Romania and the Schengen Accession
Romania has recently marked 10 years since signing the EU Accession Treaty together with neighbouring Bulgaria.
România Internațional, 29.04.2015, 13:49
A major foreign policy goal for Romania is its Schengen accession, postponed repeatedly since 2011. The time has come for Romania to be part of the border-free area, President Klaus Iohannis said during his official visit to Italy, on Monday and Tuesday. The head of state was once again reassured by top-level politicians that Rome was supporting that goal. Italian Prime Minister Mateo Renzi emphasised that Romania’s presence in the Schengen area was not only beneficial to Bucharest, but also to Italy and the EU as a whole. The same topic was approached by Prime Minister Victor Ponta during his meetings with EU officials in Strasbourg on Tuesday. He said Bucharest had the support of both the European Commission and the European Parliament. Victor Ponta:
“We obviously talked about the Cooperation and Verification Mechanism and about the Schengen accession, but our standpoints are already well-known. There is support, both at the European Commission and European Parliament top level, but we are yet to convince one or two member countries that still have reservations in this respect.”
Last week, during a visit to Bucharest, Luxembourg’s Foreign Minister Jean Asselborn, whose country will take over the half-year rotating presidency of the EU, said that during his previous visit to Romania, in 2011, Romania’s joining the Schengen area was already a widely discussed topic. In his opinion, all the EU countries that have fully met the technical criteria should be allowed into the border-free travel area. Romania completed the technical preparations four years ago, but there is still a little stumbling block, Asselborn admitted. He told Bucharest that it should talk to the German, French and Dutch to find a solution, and should this solution be found, October could be a good month for a resolution to this problem.

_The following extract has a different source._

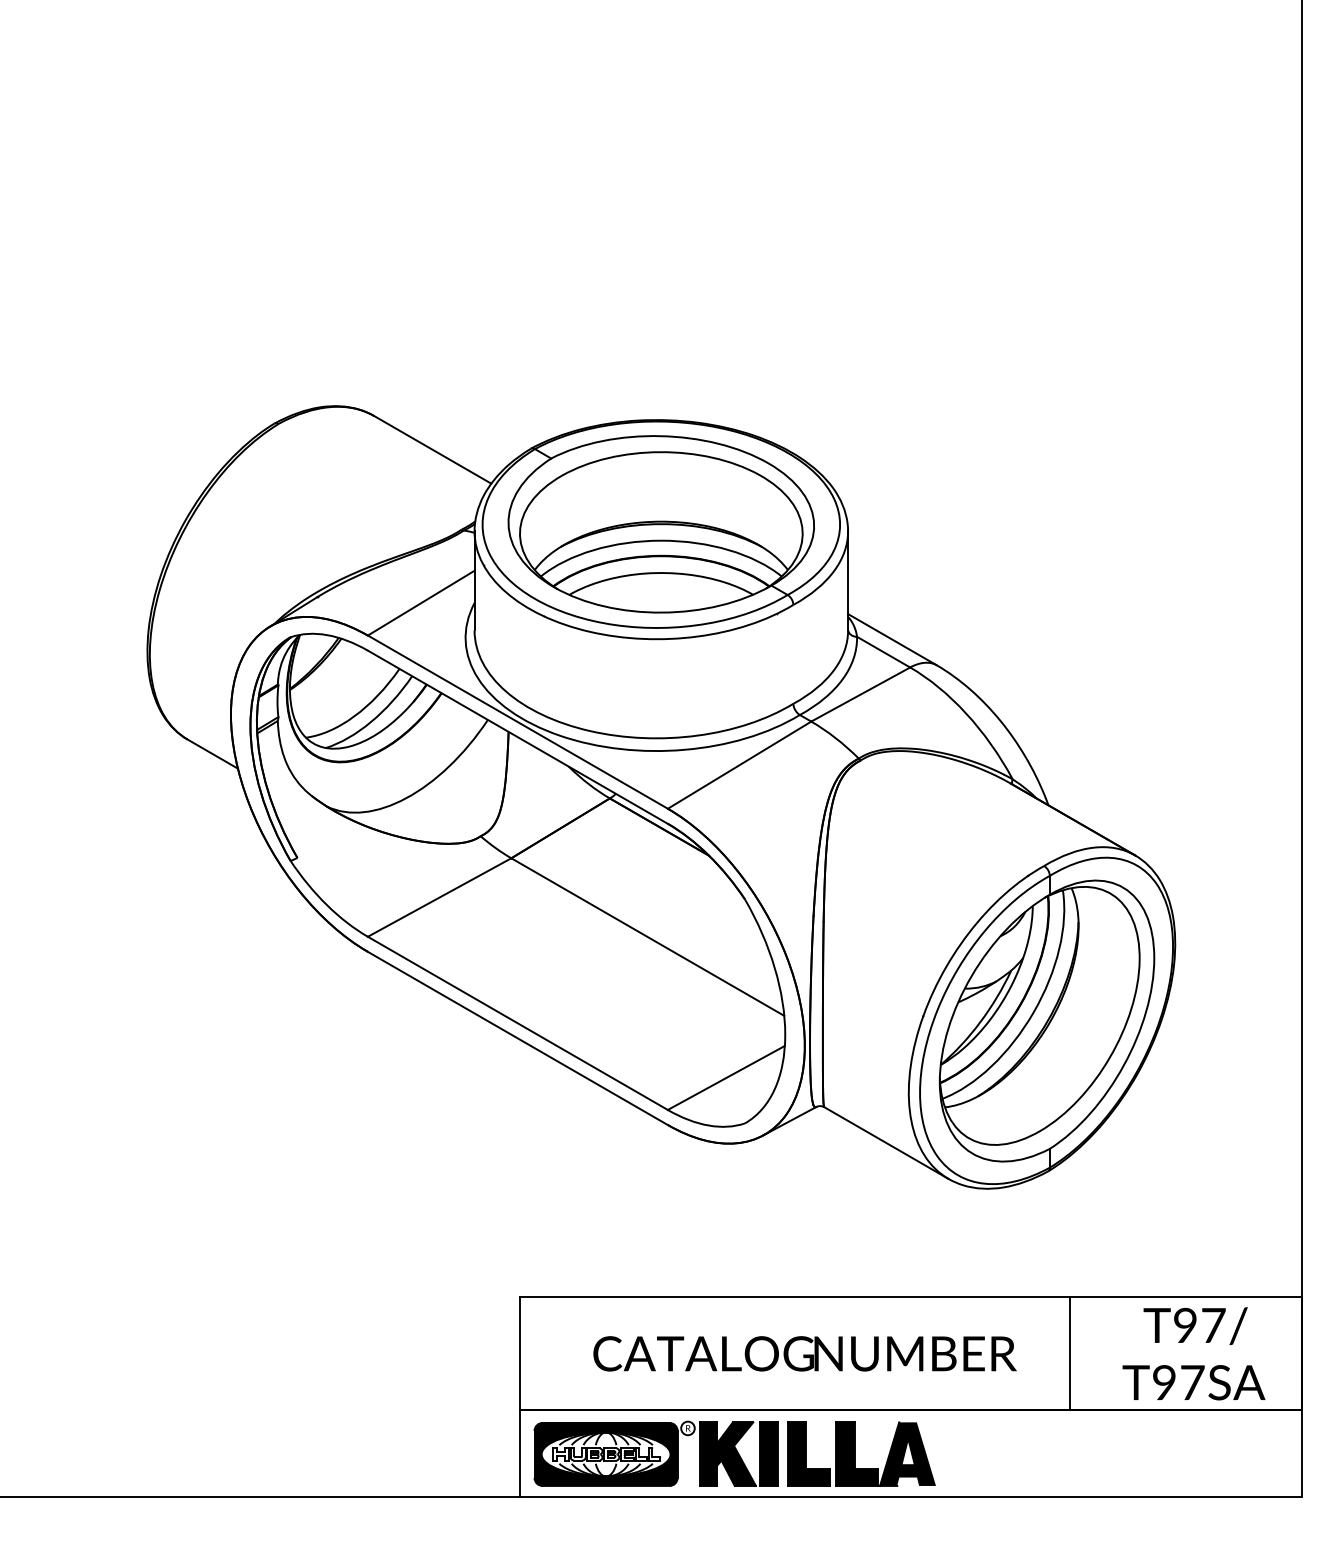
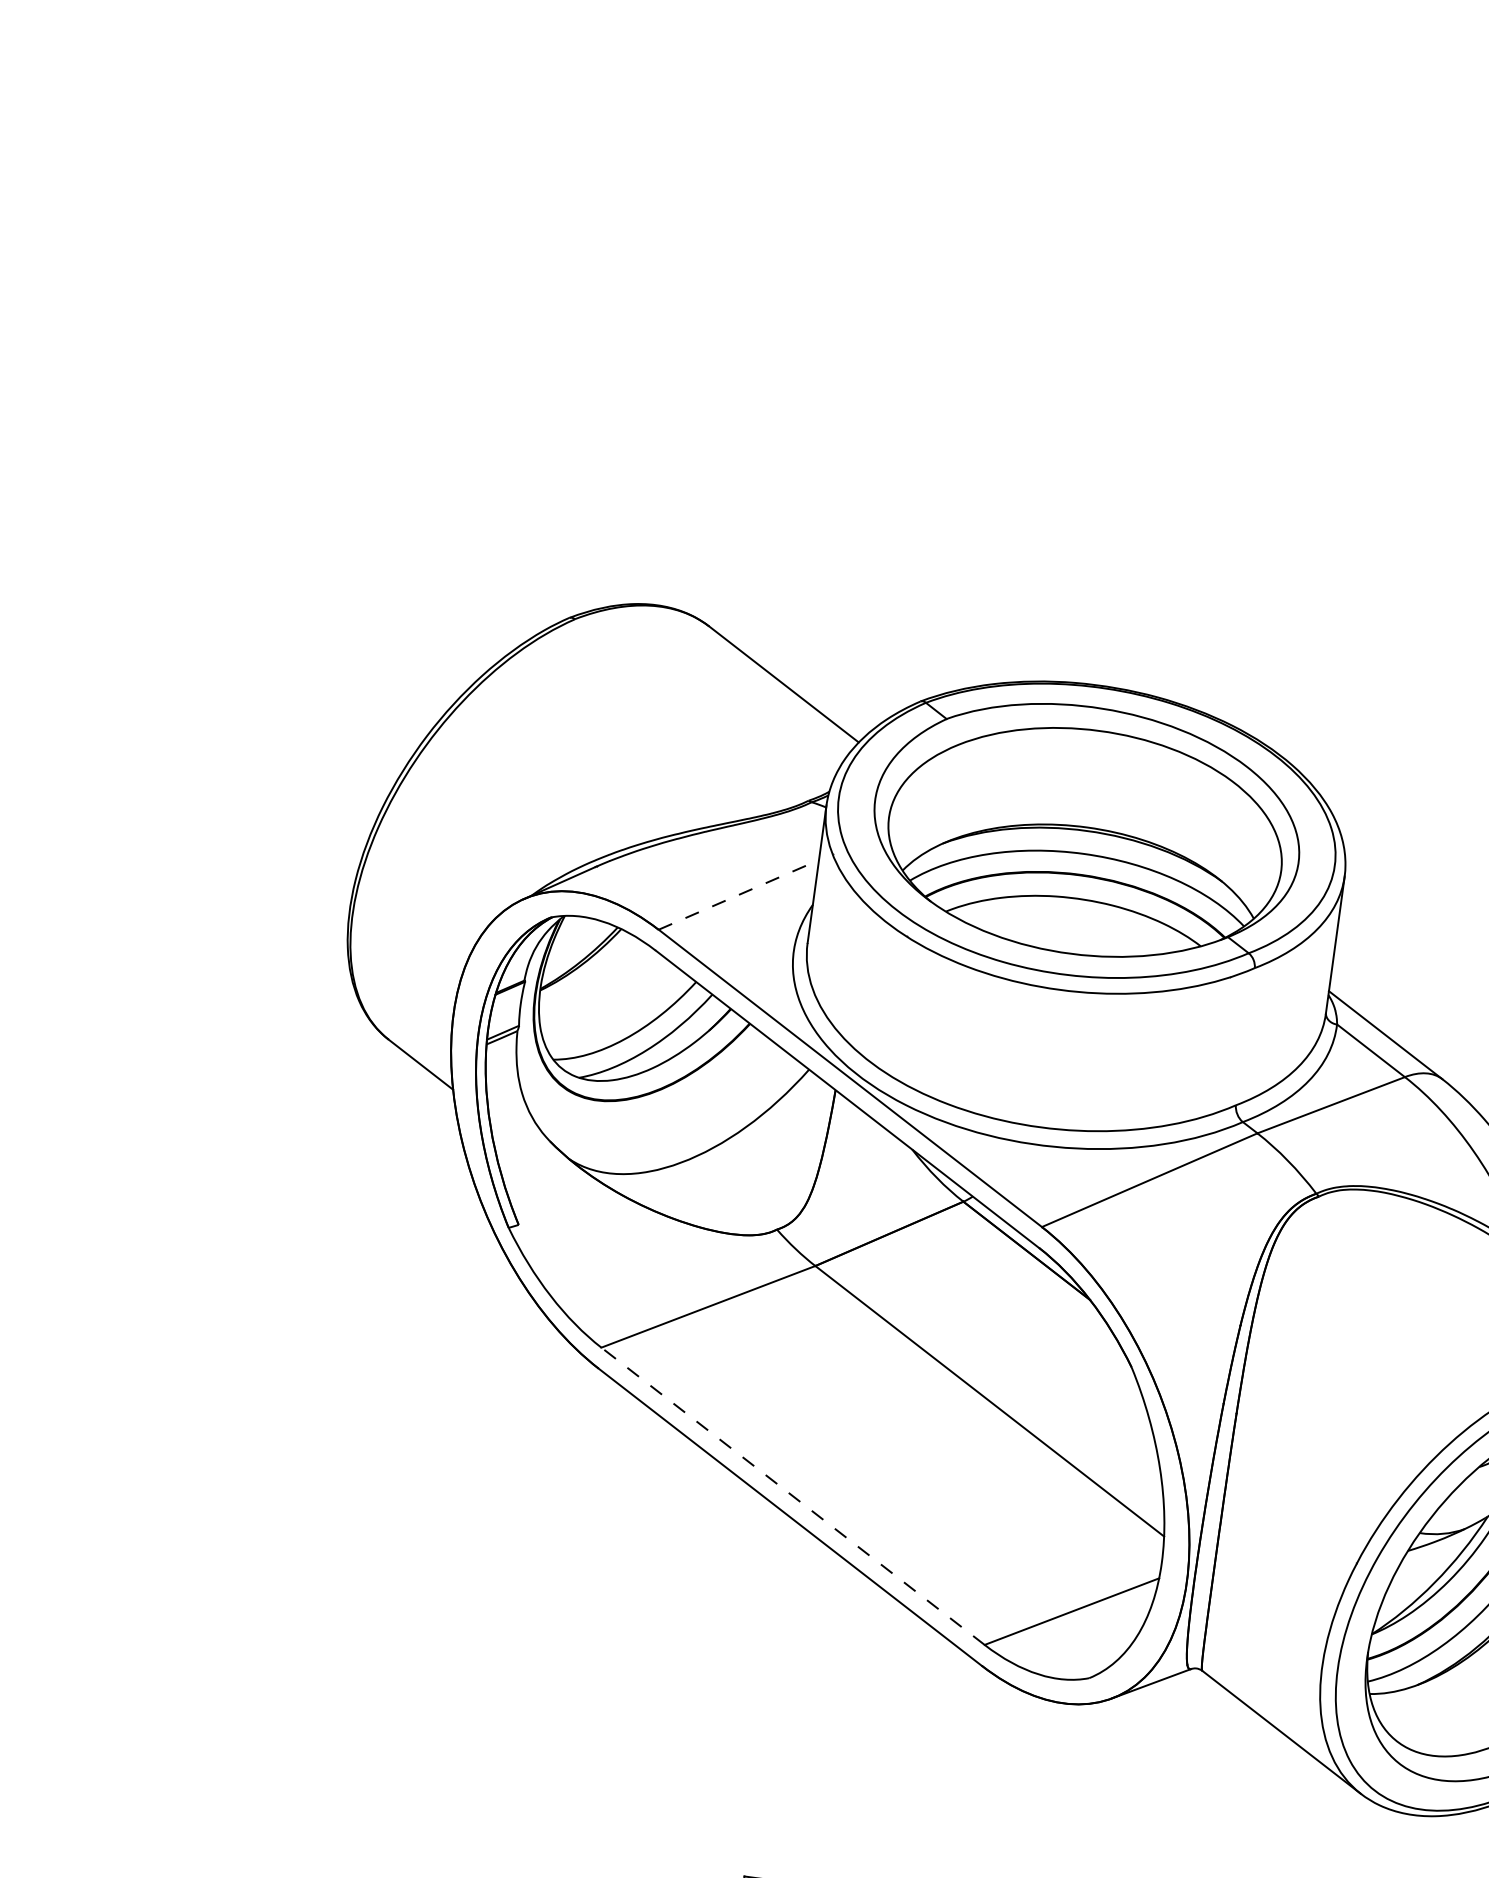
line: (421, 602) -> (739, 894), solid -> dashed
line: (517, 1023) -> (792, 1496), solid -> dashed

He also promised he would try to make the case for Romania, although some of the older EU members link the Schengen accession to substantial progress in the judiciary and in fighting corruption. Romania’s joining the Schengen area seems therefore to be conditioned by the lifting of the Cooperation and Verification Mechanism, put in place upon Romania’s and Bulgaria’s EU accession in 2007, in order to monitor the reform of the justice system and the fight against organised crime and corruption.